45.4%. Worse than flipping a coin, but -again - not by very much.
Now, is Ben just screaming at the sky again? There are grownup ways of doing this stuff. Like contacting the editor at the journal and asking if you could put in a commentary or a "matter's arising" that discusses that the very basis of a paper is intrinsically flawed.
I did that.
And the editor asked me to have a conversation with the authors - so I contacted the senior author about my concerns. I'm not sure if I can share the emails so I won't but I'll provide my interpretation - I am not sure if gaslighting is the correct term or if it is just sometimes a feature of academia where a Professor assumes anyone who isn't one probably doesn't know 1% of what they do and talks down to them? Hard to tell. But this is a summary of the conversation.
1) They'd love to share the proteomics data, but it's impossible to share any sort of -omics data without waiting months or years. Ben sighs. Obviously this is not only inaccurate, it is shockingly ignorant.

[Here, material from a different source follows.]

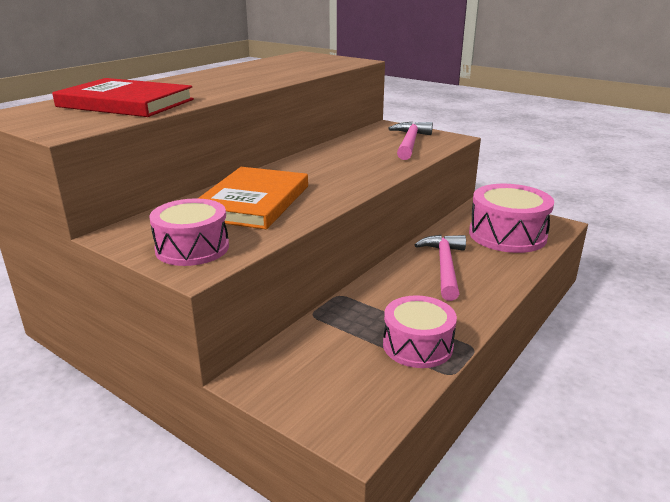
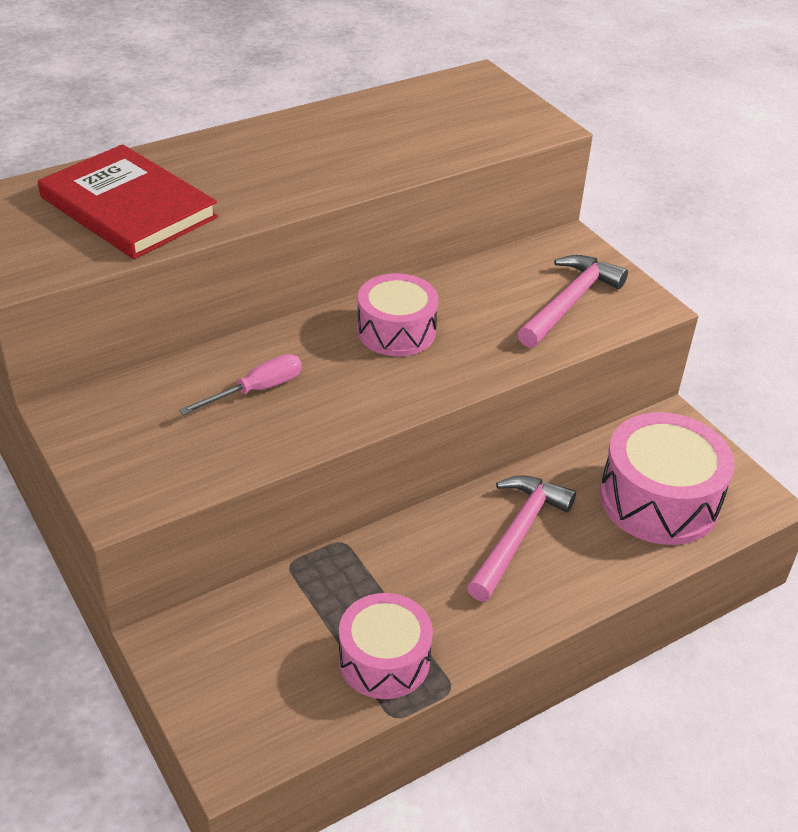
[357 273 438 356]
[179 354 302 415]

2) They might be forming some sort of a consortium to make -omics data publicly available. Ben shuts his PC off for the day. We have a global, extremely well organized multi-national system to share proteomics data. Please do not invent one. Please.
3) Looking at proteomics data publicly available is something that they might try one day. So...yet again... someone with SomaLogic data skips the easy and obvious experiment.
I spent a lot of time working on my focused breathing and redrafted my email a few times explained that in proteomics data sharing is considered mandatory- has been for a decade - unless patient data is compromised or it is flagged for national defense or something. And shared a summary of the analysis I linked above. I also shared something else that is a decade old about why we have to share proteomics data.
Then I shared this with the editor with my analysis and they thought about it for a month or two.
I received an email from the editor that they had a meeting and couldn't see how actual protein level data could add anything to the findings of the paper and rejected my paper.
I guess that was the issue.
I don't want to add anything to the findings of this paper. I want to point out that the whole central premise of the study is silly and that - in the absence of publicly available data for reanalysis - no aspect of it should be taken seriously at all. Because when you actually look at proteins themselves - which this study is based on - and compare those to results that have been analyzed and reanalyzed, there is virtually no support for this study.
Along the way somewhere I found out that - unsurprisingly- there is a whole company being spun out of the results of this study. I mean....who wouldn't want to know that their liver is 15 years older than it should be? Right? Cool idea, sign me up! However - there is no reason to believe - at all - that the methods detailed in the study can make anything at all like those kinds of measurements.
Here is my analysis - whole thing open with step by step instructions. Please check my work!
Oh wow. While I was rereading this rant the preprint went live, but given the format I wrote it in, the post is actually longer.